Il fatto è che donne e minori sono gruppi sociali di fondamentale rilevanza per
la sopravvivenza (e la profittabilità) di una grossa parte dell’apparato del
marketing e della produzione, della pubblicità e della distribuzione. Del
sistema economico, in breve. Sono consumatori e destinatari privilegiati di
una pluralità di beni e servizi: dai cosmetici ai detersivi, dagli snacks ai
latticini, dalla grande distribuzione ai videogiochi.

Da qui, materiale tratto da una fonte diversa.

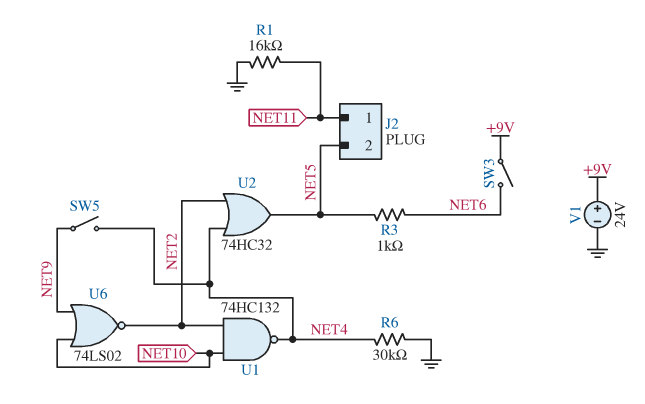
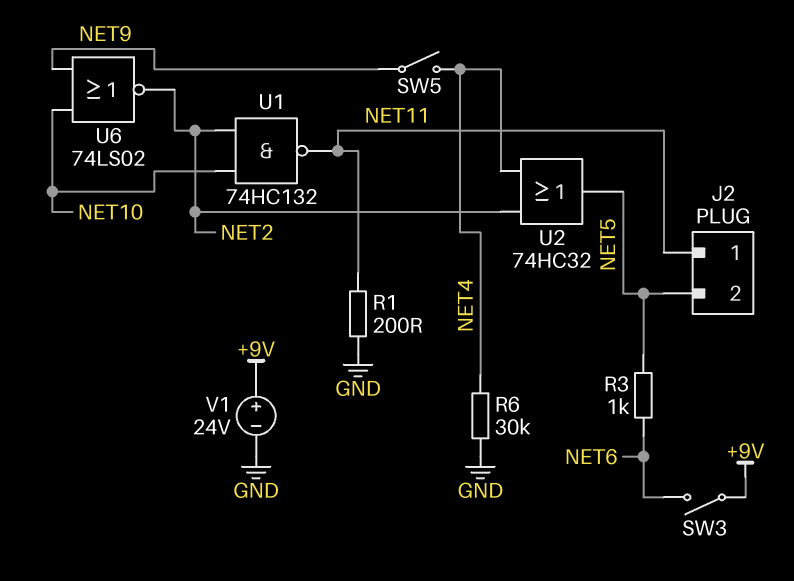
R1: 16k (GND, NET11) -> 200 (GND, NET11)
U1: NAND 74HC132 (in NET2, in NET10, out NET4) -> NAND 74HC132 (in NET2, in NET10, out NET11)

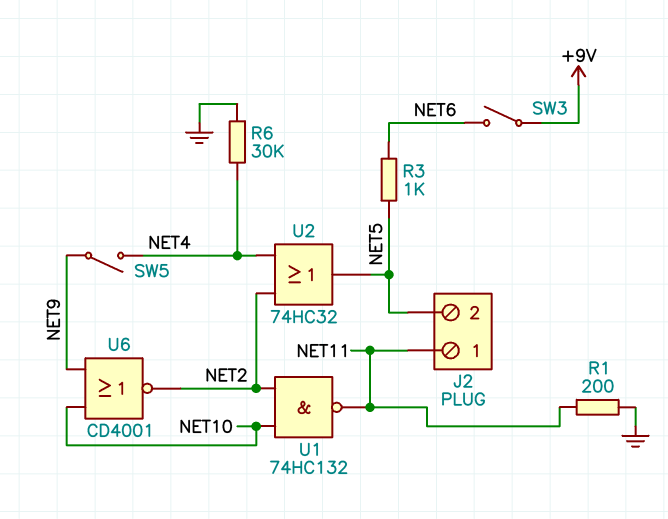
U6: NOR 74LS02 (in NET9, in NET10, out NET2) -> NOR CD4001 (in NET9, in NET10, out NET2)
V1: 24V (plus +9V, minus GND) -> none

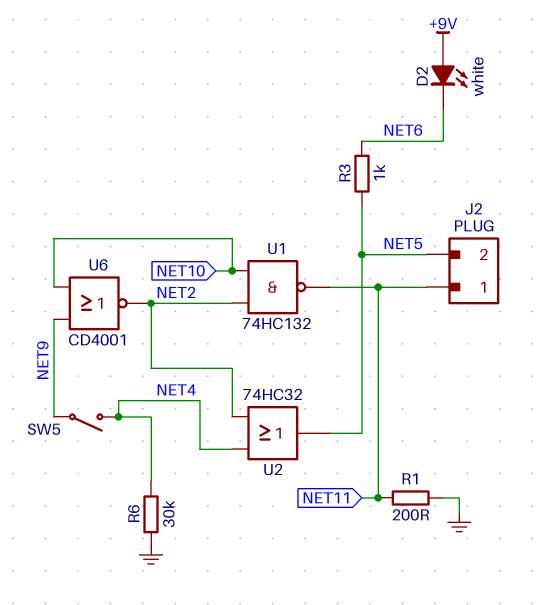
D2: none -> LED white (A +9V, K NET6)
SW3: switch (+9V, NET6) -> none

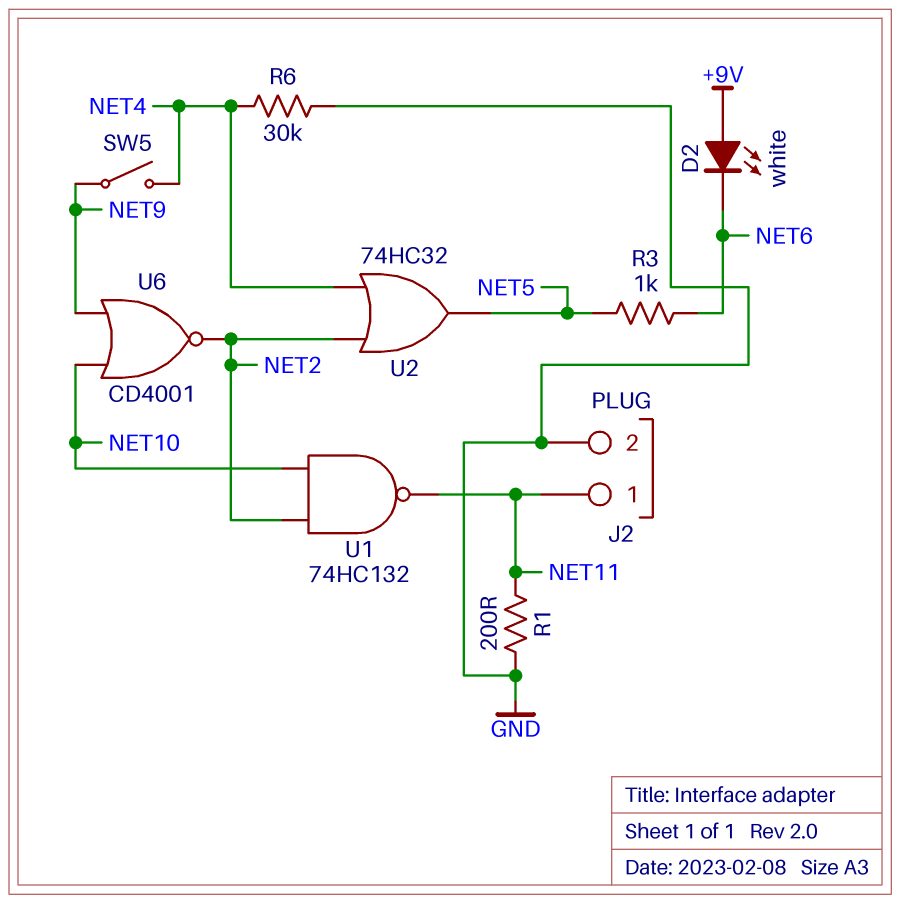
J2 pin 2: NET5 -> GND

Da questo punto di vista, si tratta di soggetti tutt’altro che deboli. Saranno sì
sfruttati, sovraesposti, manovrati, usati in forme che potranno anche apparire
fastidiose o incivili agli occhi di un comune cittadino non troppo
videodipendente, ma il loro stesso impiego come “personaggi” della pubblicità
è talmente pervasivo, fin dalle origini della comunicazione commerciale, in
Italia (viene in mente la donna del dado per brodo Star, col suo filo di perle) e
altrove, da convertirli rapidamente in presenze simboliche – di seduzione,
bellezza, ingenuità, freschezza, etc. – che si sottraggono in certa misura al
giudizio morale che si esprimerebbe di fronte a quegli stessi comportamenti
su un piano di realtà.
C’è però una terza categoria di soggetti deboli “fisiologici” (affini quindi ai
minori e alle donne) che occorre considerare: gli anziani.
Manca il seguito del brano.